3. Compassion Fatigue and Burnout

Compassion fatigue and burnout are the psychological components that keep nurses from staying at the bedside. The two are closely related but are not the same. Burnout, in short, is frustration with the situation and is typified by anger. Compassion fatigue is an exhaustion of the ability to extend oneself emotionally anymore and is typified by depression. Please note, these are very simple definitions and they are not exhaustive. Both of these conditions can occur together, and neither is pleasant. Nurses have had their lives broken over these issues, and no one wants to go through that. How, then, do we solve this problem?

“Burnout and compassion fatigue are concerns for direct care providers in all professions,” explains Eagerton. He suggests the following measures to help support staff:

  • Leaders should be visible and approachable.
  • Work schedules should allow adequate time off between shifts.
  • Adequate breaks should be provided during the work shift so that staff have down time.
  • Schedule time for staff to have discussions about what stressors they are experiencing that may lead to burnout and fatigue.
  • Create opportunities for staff to be involved in activities that allow them to do things that are not direct patient care but have meaning to them, such as committee membership, attending professional conferences, and so on.
  • Have resources available for nursing staff in addition to their managers to discuss their stressors, such as chaplains, mental health professionals, and counselors.
  • Have dedicated space(s) on or near the units where they work where they can have some quiet time or time to eat their meal or have their break without interruption.

With these ideas in place, nurses can have a better shot at overcoming compassion fatigue and burnout. When these are not a factor or are a mitigated factor, the more a nurse can feel happier staying at the bedside.

4. Injuries

Nursing is definitely a contact sport, as stories like Brathwaite’s prove. Transferring ­patients is getting more and more difficult with increased body weights. In addition, various specialties are more susceptible to transfer related injury. For instance, operating room nurses are at great risk because they must move patients who are unconscious and essentially dead weight. However, that doesn’t make your typical bedside nurse any less at risk. Moving and lifting are just as much a part of the job, and mechanical equipment is usually not available to help.

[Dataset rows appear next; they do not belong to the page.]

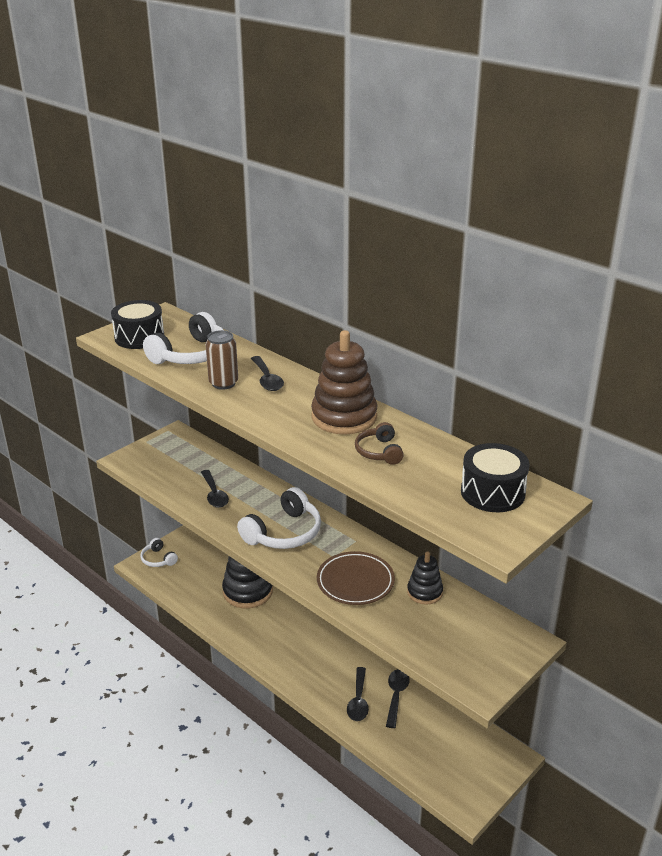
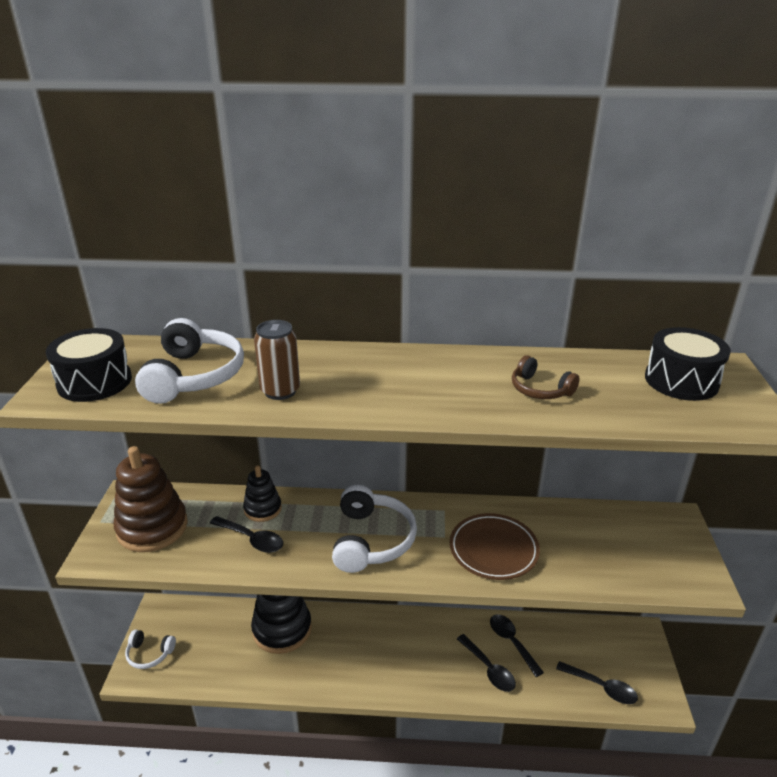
camera: 40 degrees left, 0 degrees up
(267, 379) = (322, 368): black spoon -> black spoon (601, 687)
(344, 417) = (456, 372): brown stacking toy -> brown stacking toy (152, 527)
(424, 592) = (557, 524): black stacking toy -> black stacking toy (262, 509)

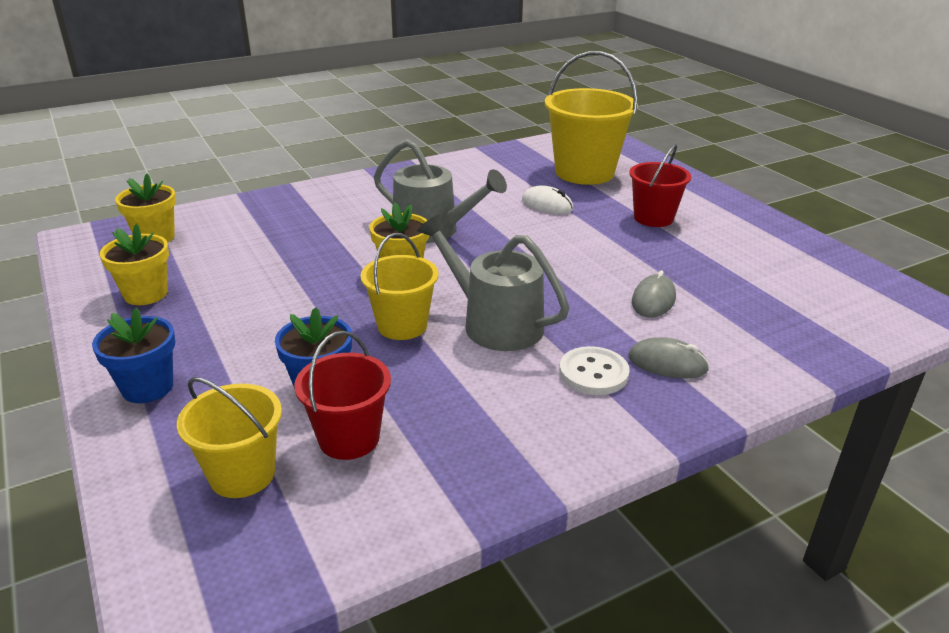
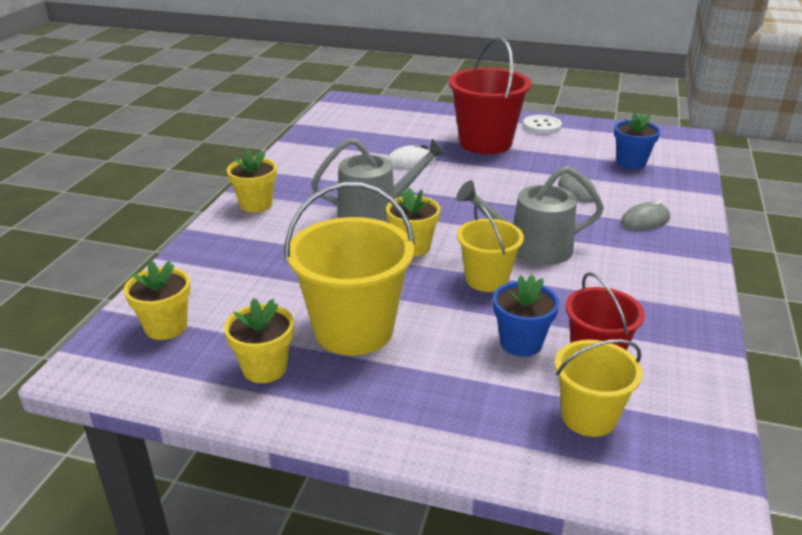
camera: 45 degrees left, 0 degrees up
(147, 387) = (420, 419): blue flower pot -> blue flower pot (631, 162)
(362, 186) = (256, 204): none -> yellow flower pot
(584, 172) = (390, 130): yellow bucket -> yellow bucket (354, 330)
(593, 373) = (627, 245): white button -> white button (542, 126)
(653, 218) = (485, 143): red bucket -> red bucket, size x1.68

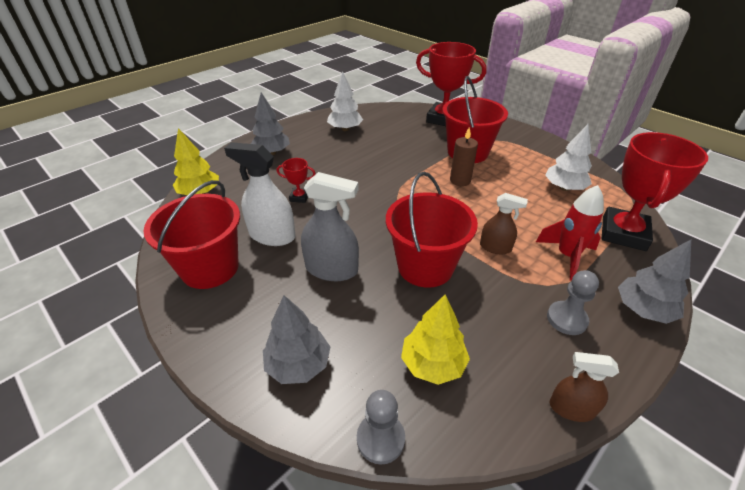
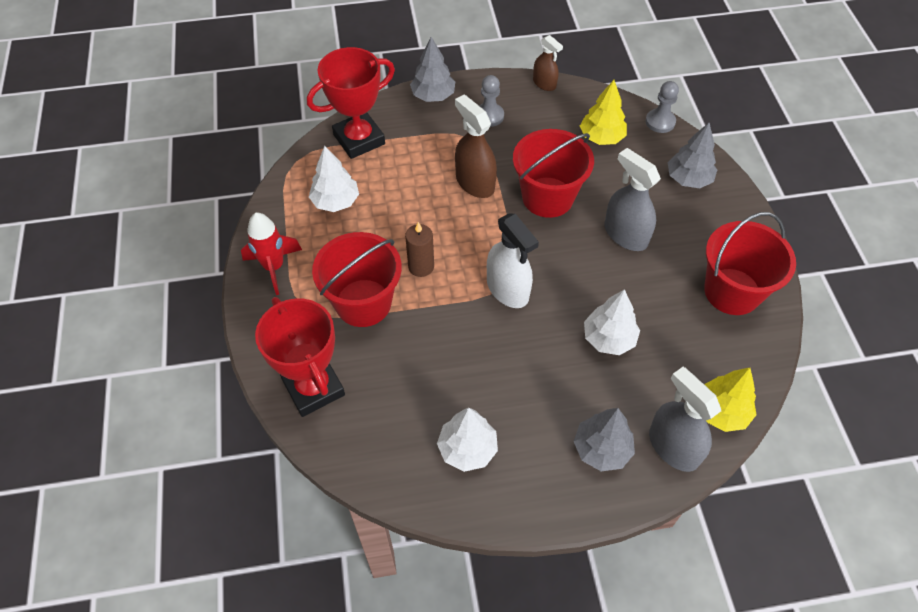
camera: 145 degrees left, 15 degrees up
(228, 168) = (673, 447): none -> grey spray bottle
(272, 235) = (661, 299): white spray bottle -> white spray bottle (507, 289)
(299, 197) = (608, 338): red trophy -> white tree
(495, 247) = (475, 182): brown spray bottle -> brown spray bottle, size x1.63
(567, 256) = (429, 148): red rocket -> red rocket (274, 267)

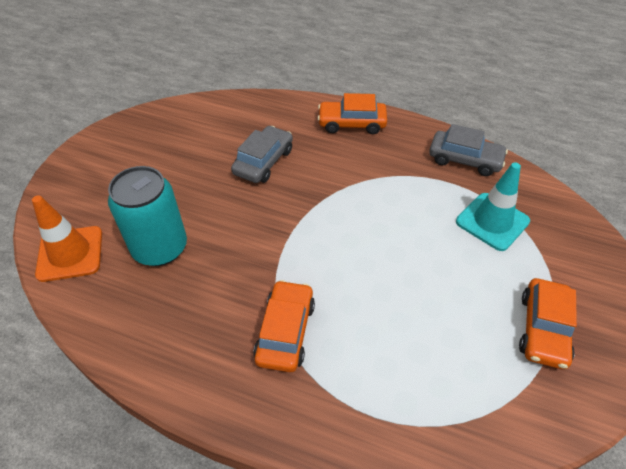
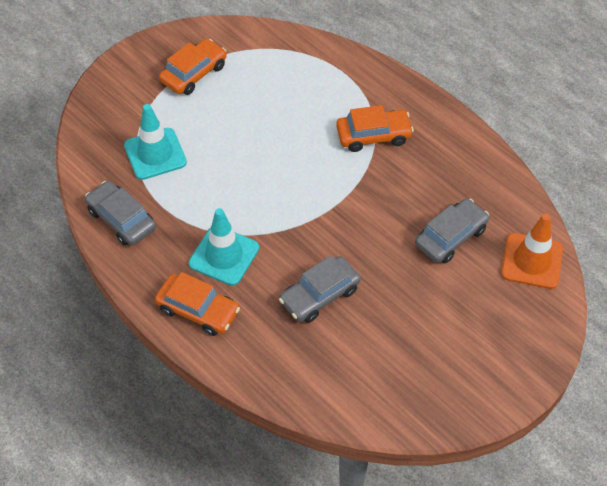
camera: 155 degrees left, 5 degrees up
(160, 248) = (450, 237): turquoise can -> grey car
(285, 331) = (373, 135): orange car -> orange car turned 135 degrees counterclockwise
(360, 163) = (224, 255): none -> turquoise traffic cone

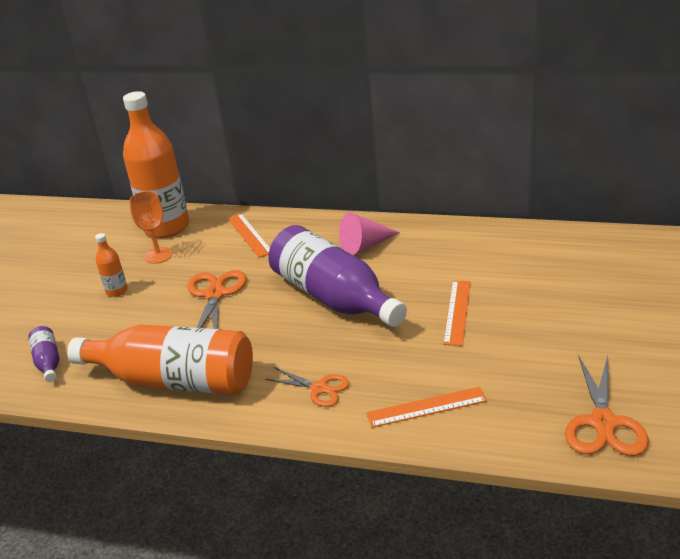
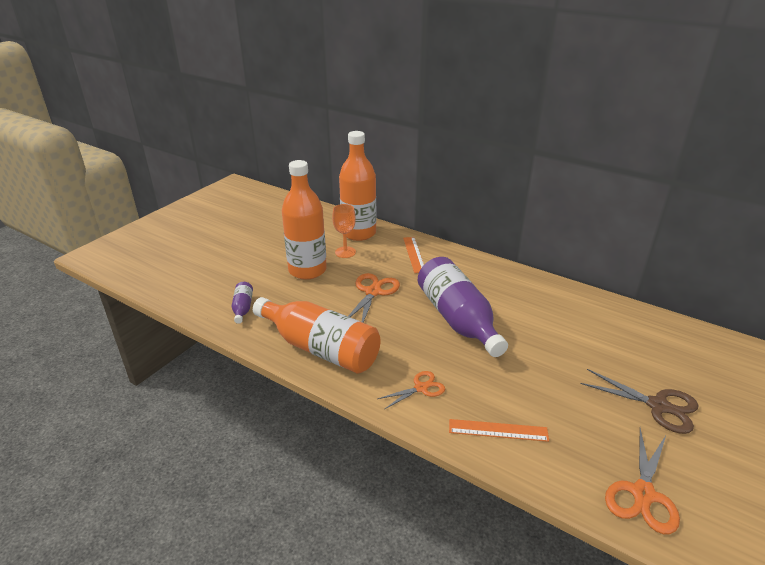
camera: 15 degrees right, 0 degrees up
(117, 291) = (307, 270): orange bottle -> orange bottle, size x2.37
(319, 388) = (421, 388): orange scissors -> orange scissors turned 75 degrees counterclockwise
(365, 245) = (496, 285): pink cone -> none
(457, 312) = (550, 359): orange ruler -> none
(590, 327) = (658, 406): none -> brown scissors

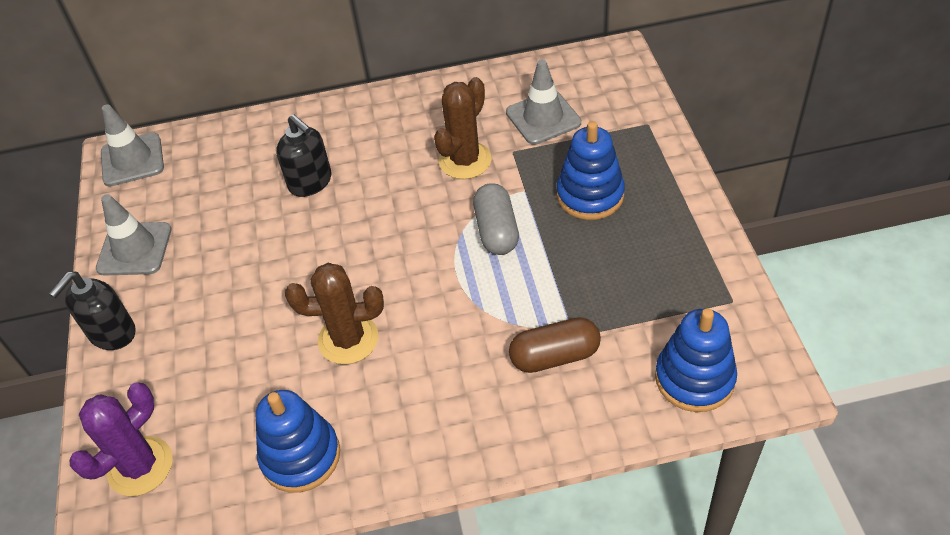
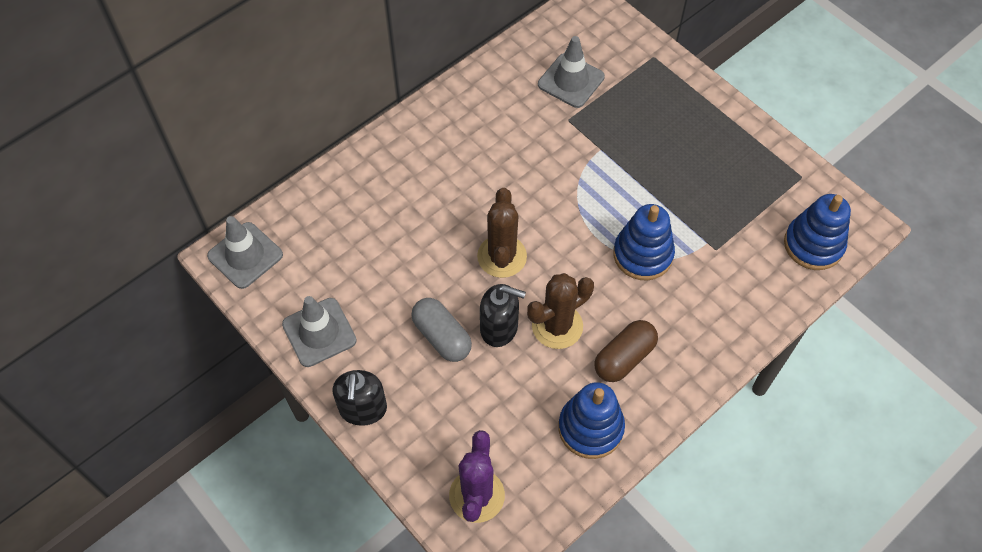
camera: 35 degrees left, 10 degrees up
(310, 182) = (424, 211): black soap dispenser -> black soap dispenser (499, 328)
(465, 160) = (536, 142): brown cactus -> brown cactus (502, 256)
(496, 230) = (603, 191): grey capsule -> grey capsule (442, 336)
(554, 356) = (713, 271): brown capsule -> brown capsule (624, 358)
(590, 195) = (652, 134): blue stacking toy -> blue stacking toy (643, 254)

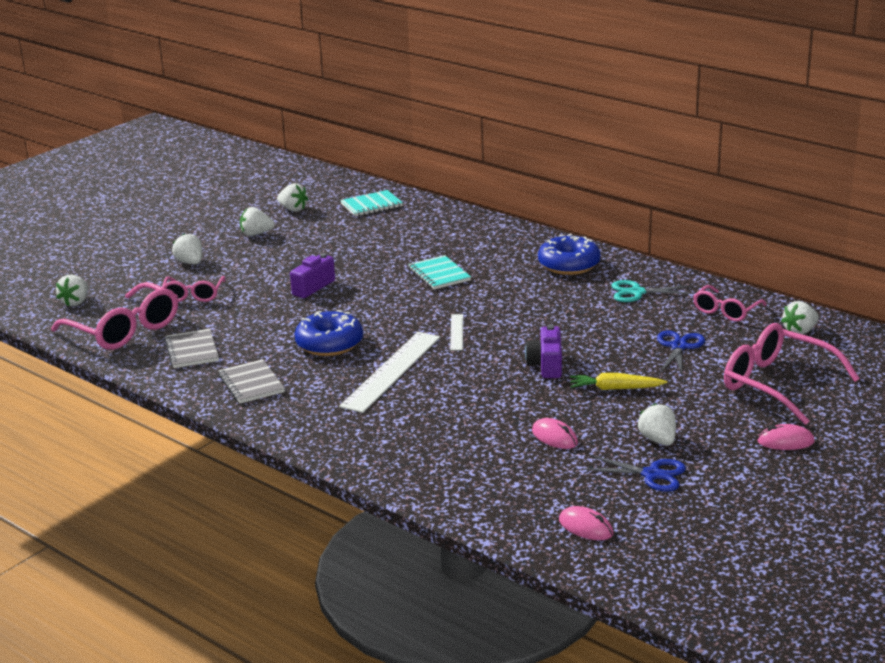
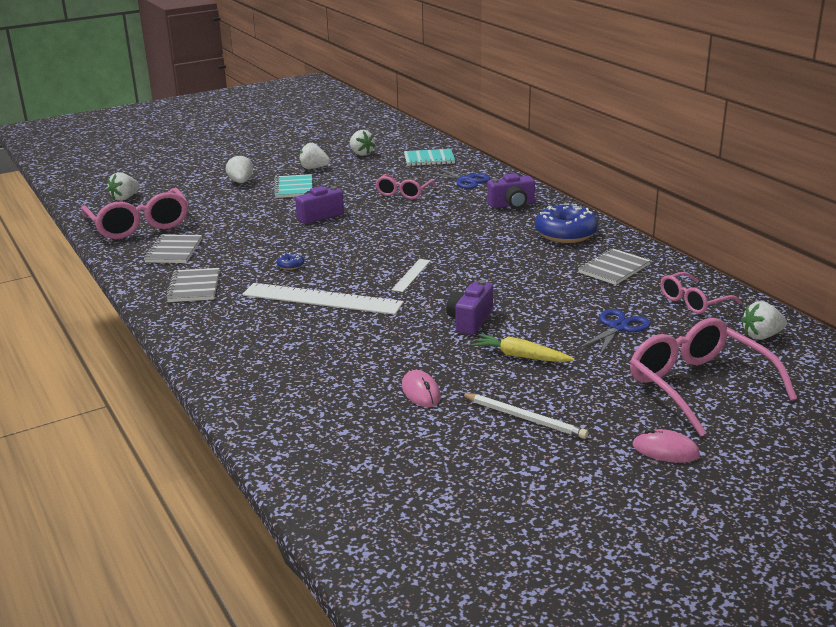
camera: 20 degrees right, 0 degrees up
(193, 295) = (218, 207): pink glasses -> pink glasses (403, 193)
(329, 344) = (290, 265): blue donut -> blue donut, size x0.41
(391, 371) = (322, 299): white ruler -> white ruler turned 60 degrees clockwise
(439, 274) = (438, 223): turquoise notebook -> turquoise notebook (293, 188)
(495, 243) = (512, 205): none -> purple camera
(585, 527) = (375, 495): pink mouse -> none
(637, 292) = (613, 269): turquoise scissors -> grey notebook
(651, 474) = (489, 454): blue scissors -> blue scissors (465, 180)
(658, 440) = (524, 418): white strawberry -> white pencil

“There is only one of you, [and] there will always be more patients,” says Nick ­Angelis, CRNA, MSN, author of How to Succeed in ­Anesthesia School (And RN, PA, or Med School) and cofounder of BEHAVE Wellness.“If no one is available to perform a task safely with you, don’t do it. Hospitals always push putting the patients first, but you’re a danger to patients if you give and give until your weekly schedule must also include time for massage and chiropractor appointments. Flu vaccines, unsafe equipment, dangerous staff ratios, risk of physical harm from unruly patients because hospital security resembles nursing home patients—these all require putting yourself first.”

It really does come down to this: Nurses need to learn how to put themselves first. If you can’t lift that 300-pound patient, then don’t even try, no matter how much it needs to be done. Similarly, hospitals need to make allowances for nurse injuries. ­Providing mechanical lifts, better security, and education about safety could go a long way towards protecting nurses and keeping them at the ­bedside.

In the end, the question of keeping nurses at the bedside is definitely multifactorial—and controversial. Patients have been cared for all this time with the methods we’ve been using, so why change? The reason to change is that the nursing shortage is real, and it isn’t what you think. It isn’t a lack of trained nurses. It is a lack of trained nurses willing to work. If we can make the bedside more appealing to these nurses who have run for cover, perhaps the nursing shortage wouldn’t really exist at all.